His debate exchange with Obama over taxes is a perfect example. Romney is clearly vulnerable on the issue; the plan he’s presented would slash tax rates in a way that disproportionately benefits the wealthy, and would either explode the deficit or require the elimination of popular, widely used tax deductions. This reflects the actual priorities of the Republican Party, but it’s also at odds with what most Americans (who consistently tell pollsters they don’t like deficits and want taxes on the wealthy raised, and who are fond of their tax deductions) want. Romney’s solution: Insist during the debate that the rich won’t get a tax break and that the deficit won’t explode and avoid specifying any deductions that might be on the chopping block. Given his strong delivery (and Obama’s inability to force him off his script), Romney probably succeeded in sounding reasonable and moderate to most casual viewers.
He played the same game on other sensitive subjects that came up during the debate, like healthcare and education, and his decision to repudiate his own “47 percent” remarks – something he refused to do when the tape was first released a few weeks ago – marks another step toward the rhetorical middle.
Comparisons between Romney now and George W. Bush in 2000 are becoming popular, since Bush employed the same basic strategy in his campaign that Romney used in the debate. There’s an important difference, though: Bush’s platform actually included some nods to moderation. With Romney, it’s only his words.
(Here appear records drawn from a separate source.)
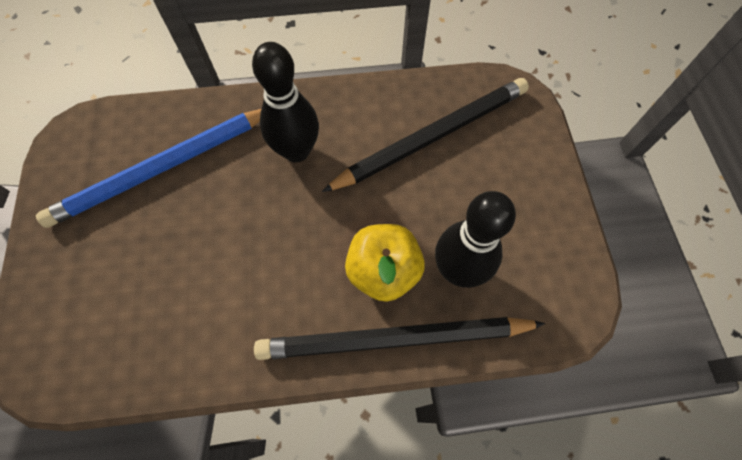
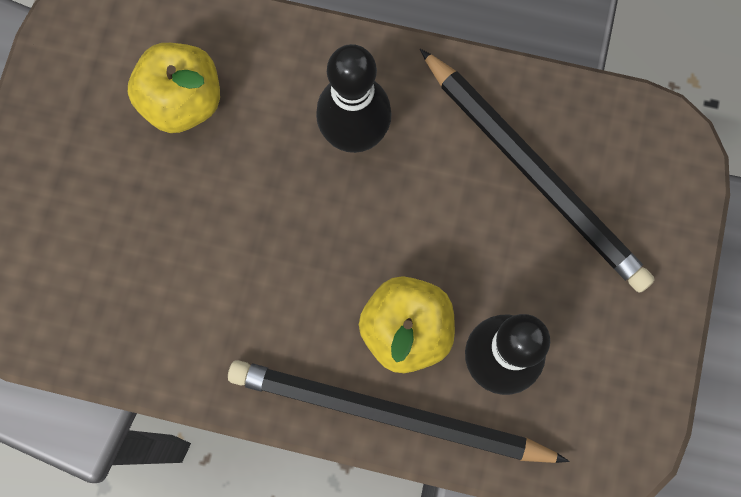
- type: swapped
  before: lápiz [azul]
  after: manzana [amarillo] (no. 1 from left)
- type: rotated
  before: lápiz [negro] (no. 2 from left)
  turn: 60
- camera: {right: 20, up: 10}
For instance, Bush called for an expanded federal role in education, which translated into No Child Left Behind, and for federal action to make prescription drugs more affordable for seniors, which led to the creation of Medicare Part D during his presidency. You can certainly take issue with how these laws were crafted and implemented, but Bush’s willingness to pursue them at all represented a break from conservative dogma.
But Romney’s actual platform contains no moderate planks. For instance, he tried to assuage middle-of-the-road voters on healthcare by insisting during the debate that he would repeal Obamacare without sacrificing its popular features, like a ban on the denial of coverage based on preexisting conditions. “No. 1,” Romney said, “preexisting conditions are covered under my plan.” It’s essential for any candidate trying to appeal to general election swing voters to say this, but the actual policy Romney has proposed would not have the effect he described.
Education is another example, with Romney asserting that, “I love great schools. And the key to great schools, great teachers. So I reject the idea that I don’t believe in great teachers or more teachers.” Again, this is tonally in line with what middle-of-the-road voters want to hear, but where is the policy to back it up? As president, Obama presided over a stimulus program that saved hundreds of thousands of teachers’ jobs, and he proposed further action through the American Jobs Act last fall. Romney has railed against both of those programs and not offered any blueprint for hiring more teachers.
This is probably why conservative opinion-leaders seem so unbothered by Romney’s shift to the middle. They recognize that it makes him sound more agreeable to swing voters and that it could help in how he’s portrayed through the media. And they also realize that no matter how much he talks like one, there’s absolutely no reason to believe that a President Romney would govern like a moderate.